The positioning picture is striking for its contradictions. Short interest climbed 8.7% on Tuesday alone, bringing the total to 8.4% of the free float — the highest level in this recent cycle and up 9.3% on the week. That adds around 3.3 million shares to the short register in one day, reversing what had been a quiet period of gradual rebuilding since the post-earnings cover in early May. The borrow market remains no obstacle to this activity: availability is at 1,060%, meaning the lending pool is essentially unlimited relative to existing shorts, and cost to borrow is just 0.57%. Shorts can add with near-zero friction. The short score has drifted up to 48.0, its highest reading of the past two weeks, consistent with the renewed building. Against all that, options traders are leaning the other way — the put/call ratio has dropped to 0.38, just above its 52-week low of 0.37, and is running below the 20-day average of 0.39. Call activity is dominant, and that skew has widened precisely as short positions were being added.

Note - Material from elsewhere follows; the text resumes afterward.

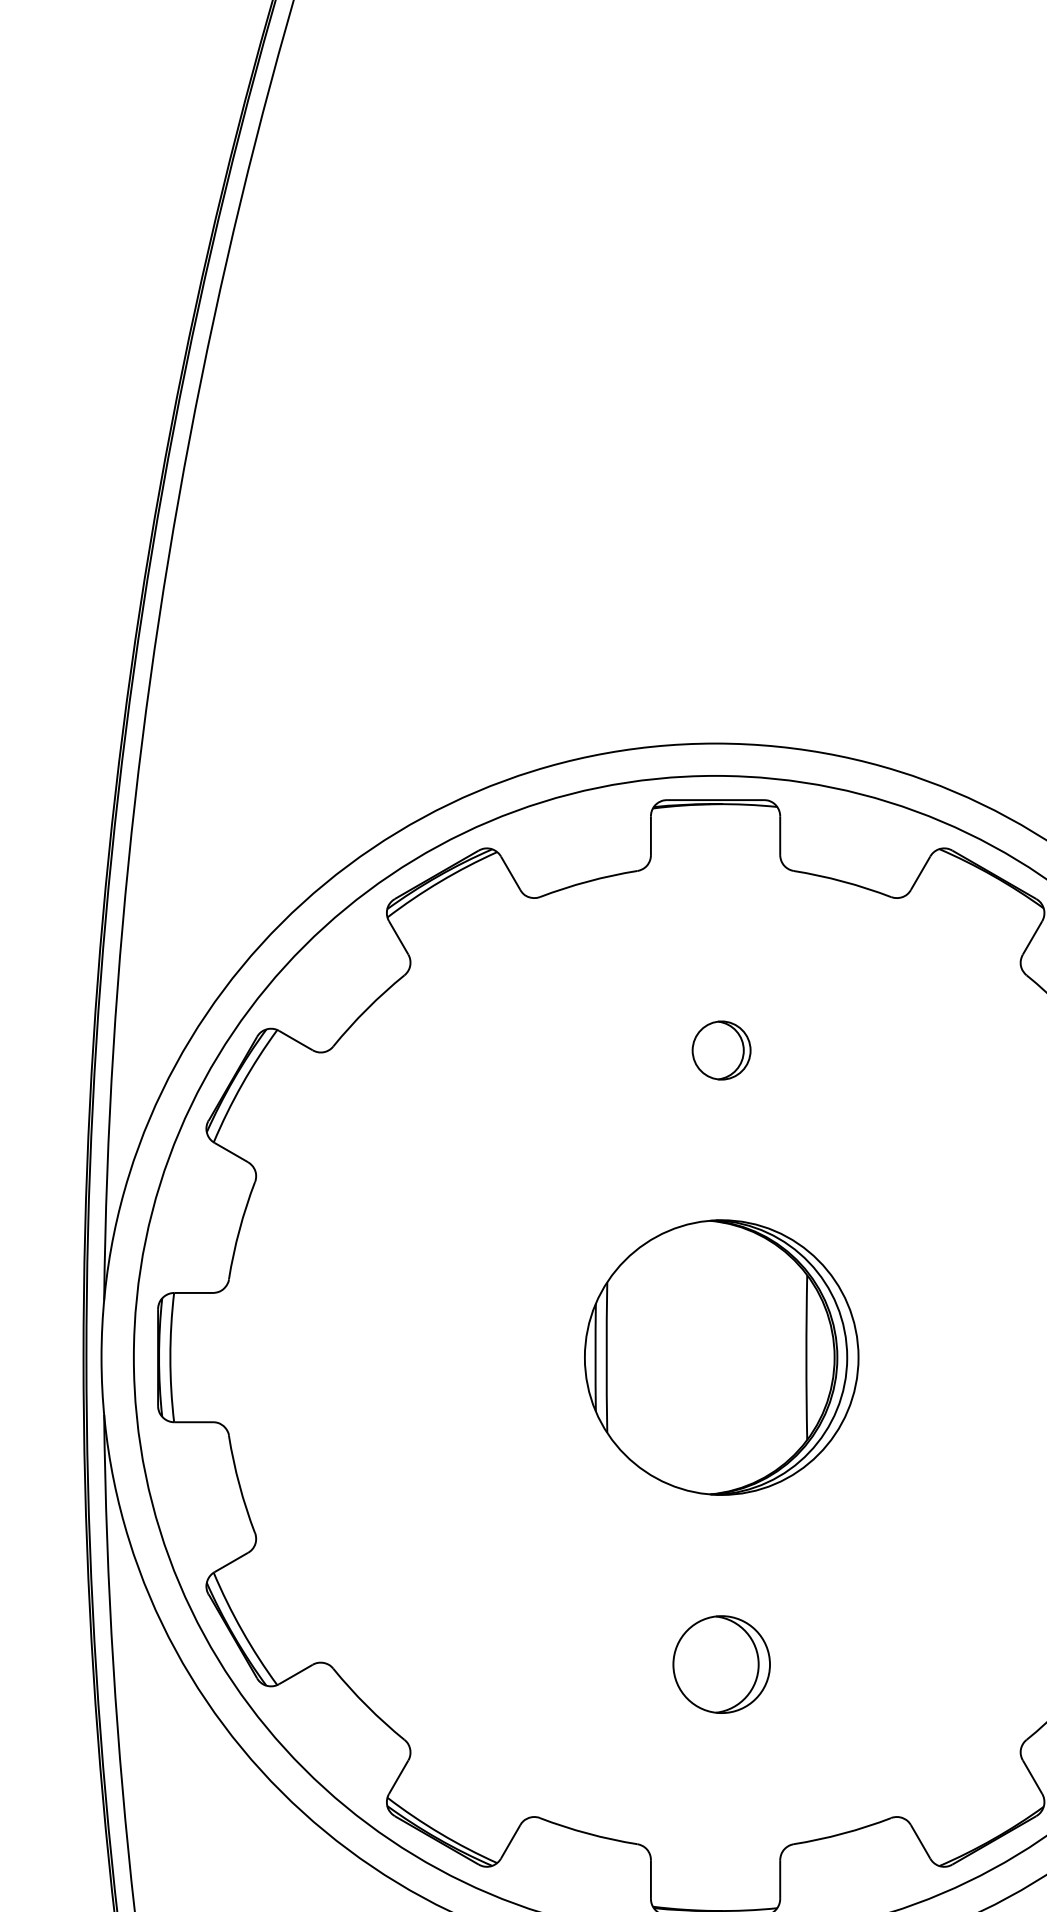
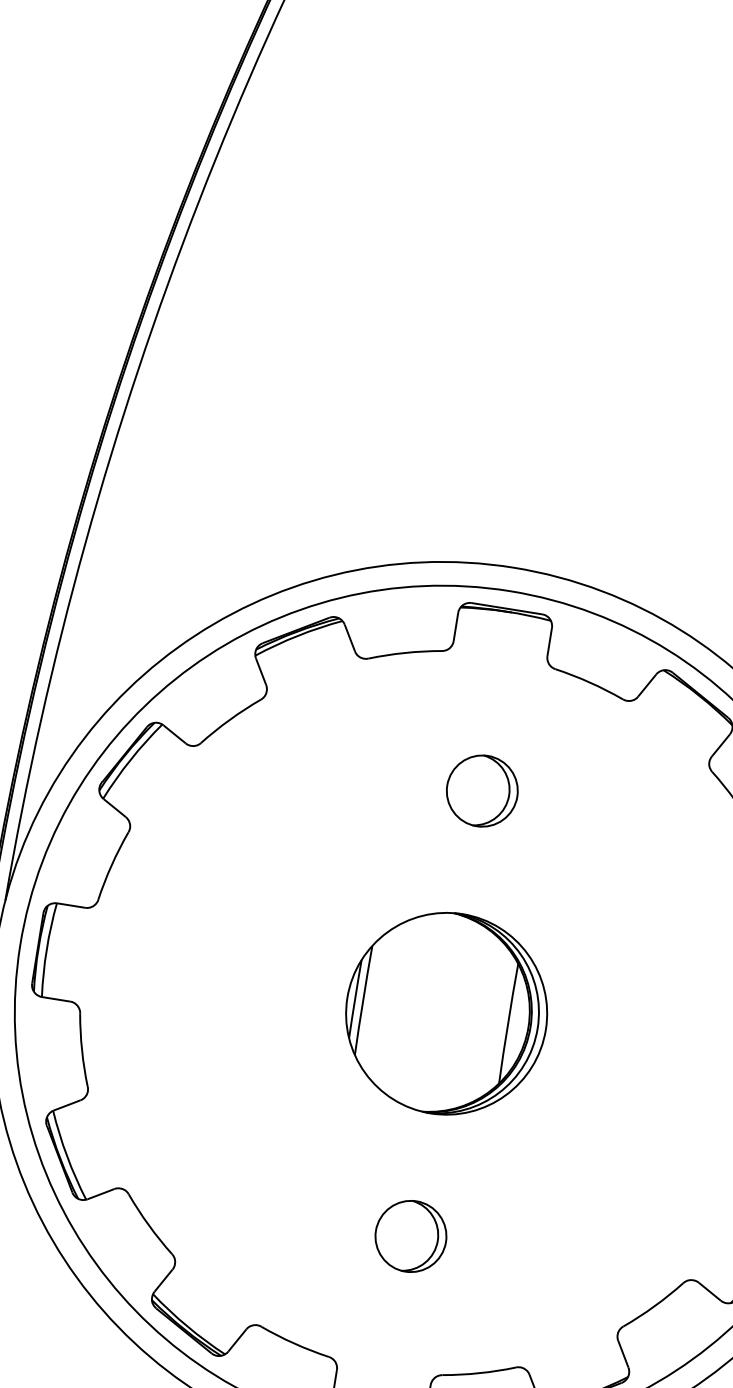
part: (721, 1050) -> (482, 791), size x1.67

The Street broadly agrees this is a buy, though the targets tell a scattered story. UBS lifted its price target last week from $43 to $49 while keeping a Buy rating. Morgan Stanley kept its Overweight but trimmed to $39 from $40 after the Q1 print. TD Cowen reiterated Buy at $30 on Monday. The mean target across the analyst community is $34.88 — roughly 26% above the current price — but the dispersion is wide, with some targets near $30 implying limited upside from Tuesday's close. The forward earnings multiple at about 15x EV/EBITDA is the highest it has been in the past 30 days, lifted by the price move. The most notable factor score is the 12-month forward EPS growth rank, which sits in the 95th percentile — analysts have dramatically upgraded their profitability expectations — while the EPS surprise rank at just the 16th percentile suggests the company has historically tended to miss, not beat. Bulls point to market share gains, new state launches, and the predictive markets product as the growth runway. Bears flag regulatory risk, heavy customer acquisition costs, and the question of whether a 15-20x EBITDA multiple bakes in too rosy an execution scenario.

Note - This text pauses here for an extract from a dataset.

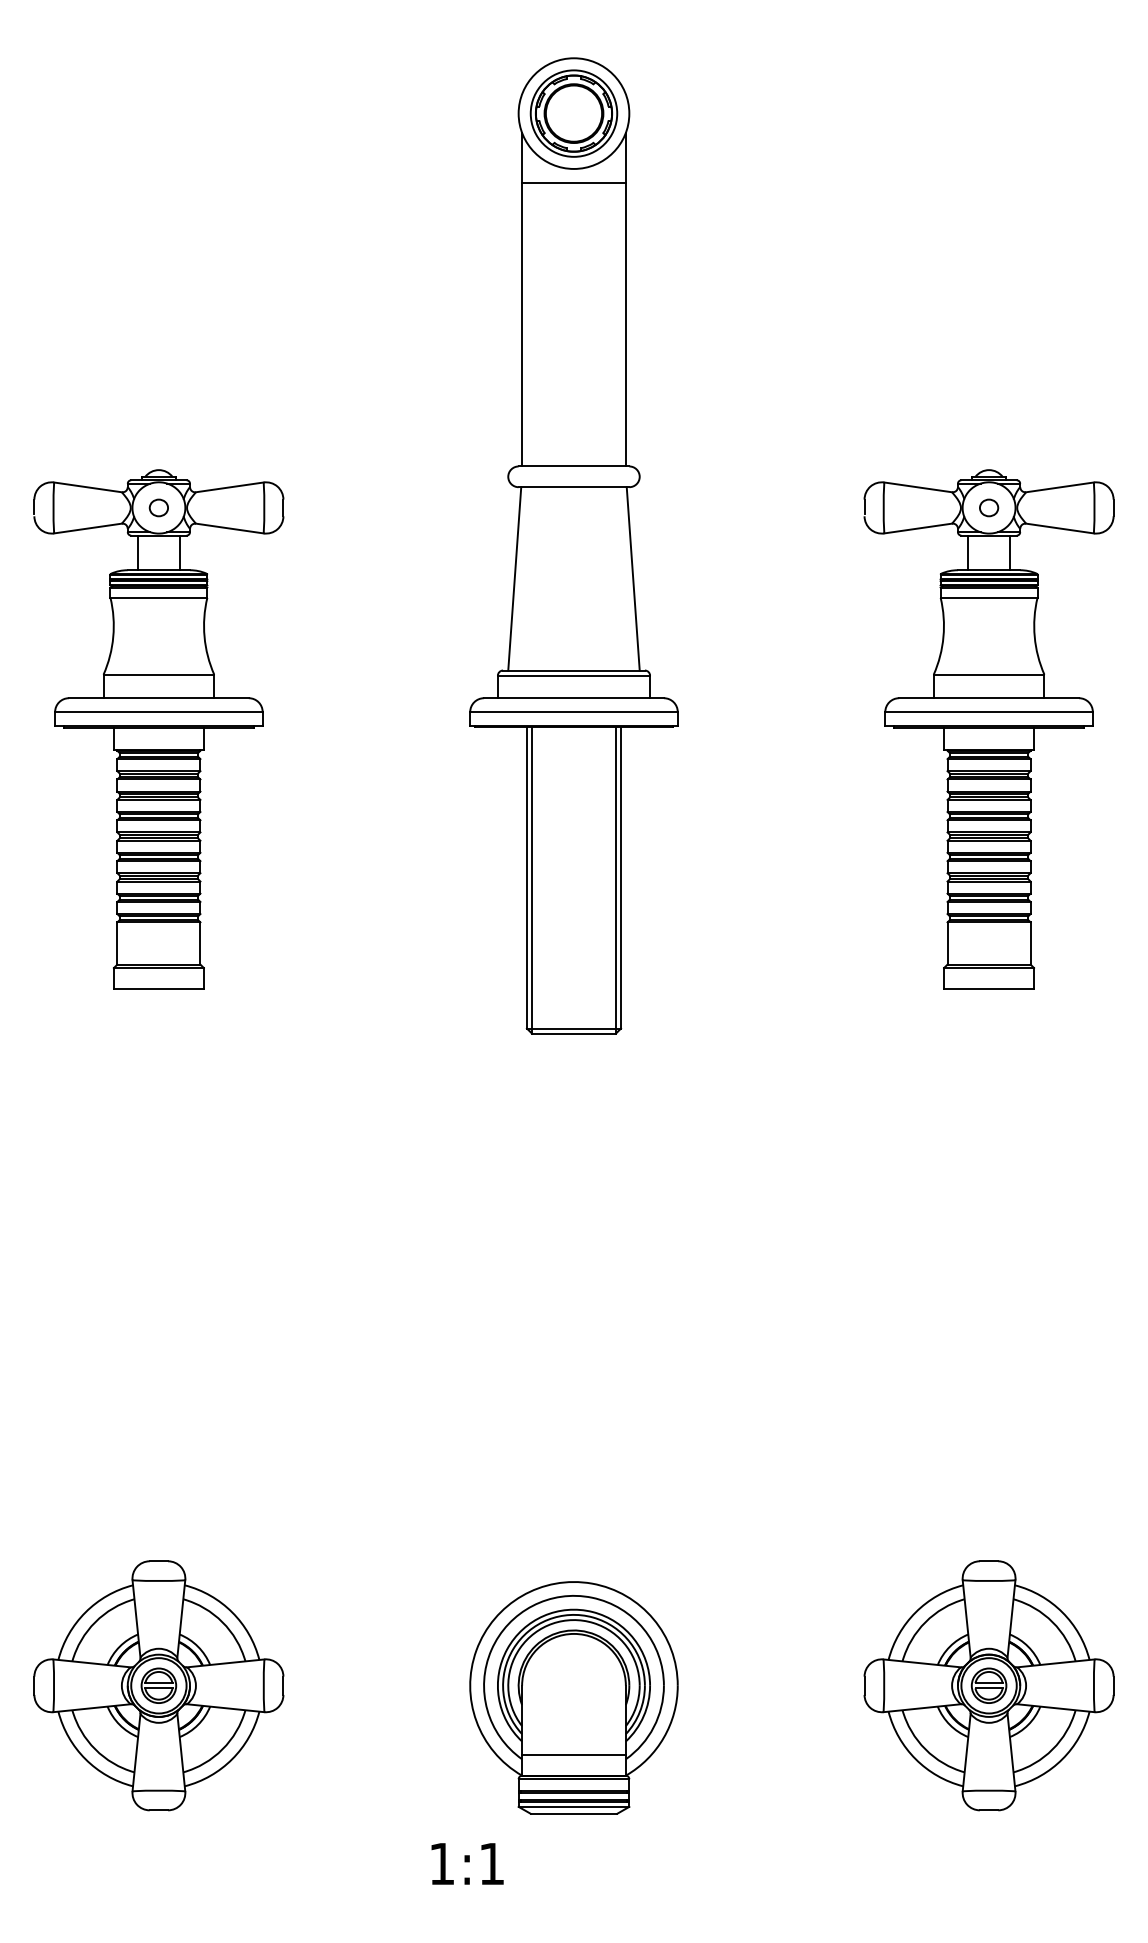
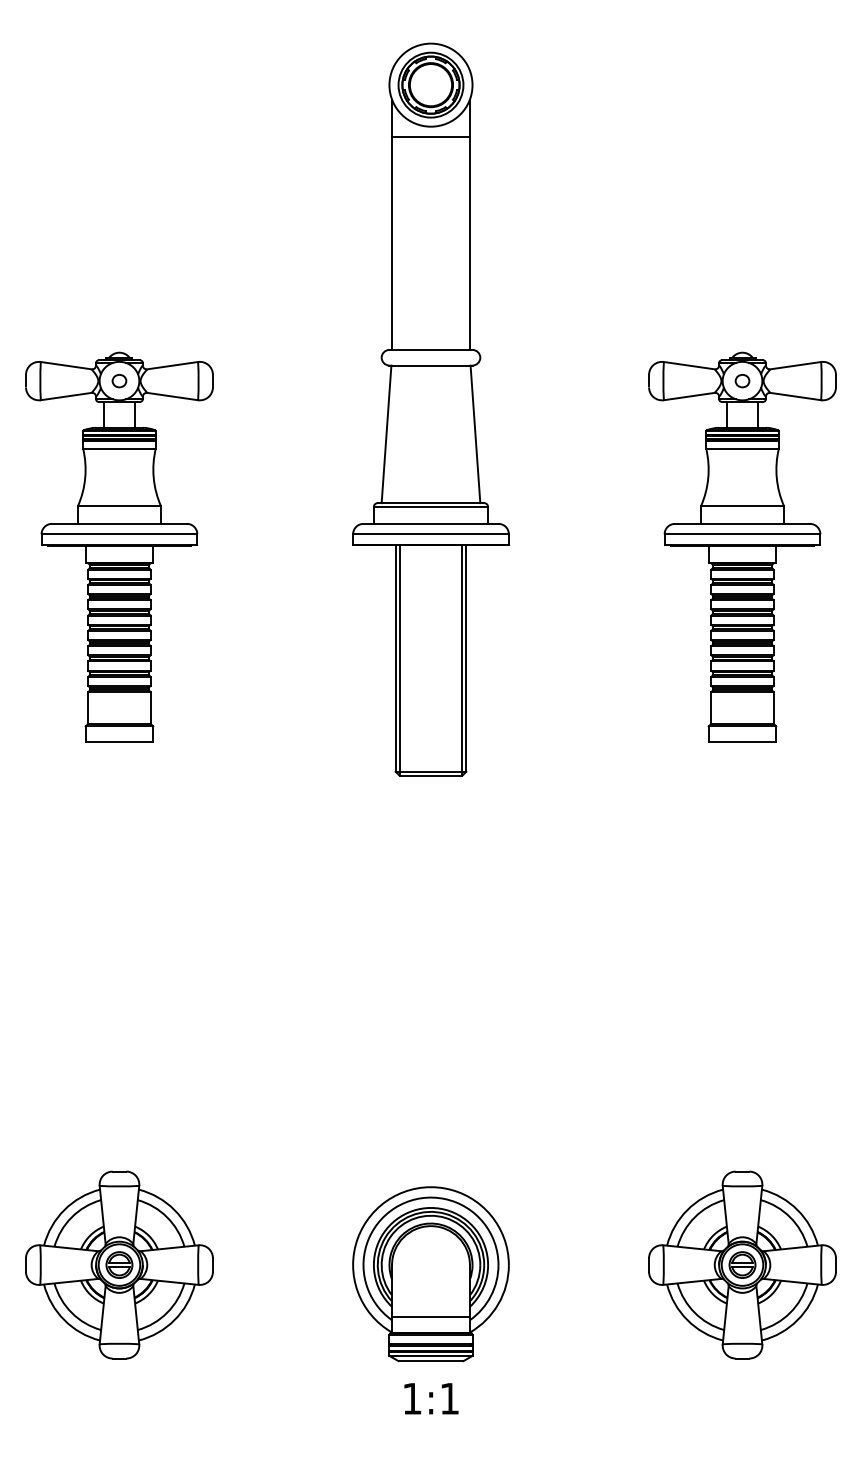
text: (467, 1863) -> (431, 1398), moved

The institutional register adds one genuinely interesting data point. Spruce House Investment Management — an active manager, not a passive vehicle — added around 5.4 million shares in the quarter ending March 31, bringing its stake to 9.65 million shares or nearly 2% of the company. That is one of the larger active-manager additions in the holder table and sits alongside a meaningful build by AQR Capital Management, which added 6.5 million shares in the same period. On the insider side, activity on June 1st was mostly routine: the CFO and founders received stock awards and the CFO sold a small tranche at $26.33 — a modest tax-withholding sale rather than a directional statement.
Closest peer FLUT matched the week's move almost exactly, up 9.1% over the same period. GENI gained 11% on the week as well, suggesting a sector-wide lift rather than something idiosyncratic to DraftKings. The divergence to watch is therefore less about the macro tailwind and more about whether the rebuilding short book — adding into an 11% up day — is right that the stock is getting ahead of itself, or whether the call-dominant options market is signalling that a further leg is possible into the next earnings event on August 6.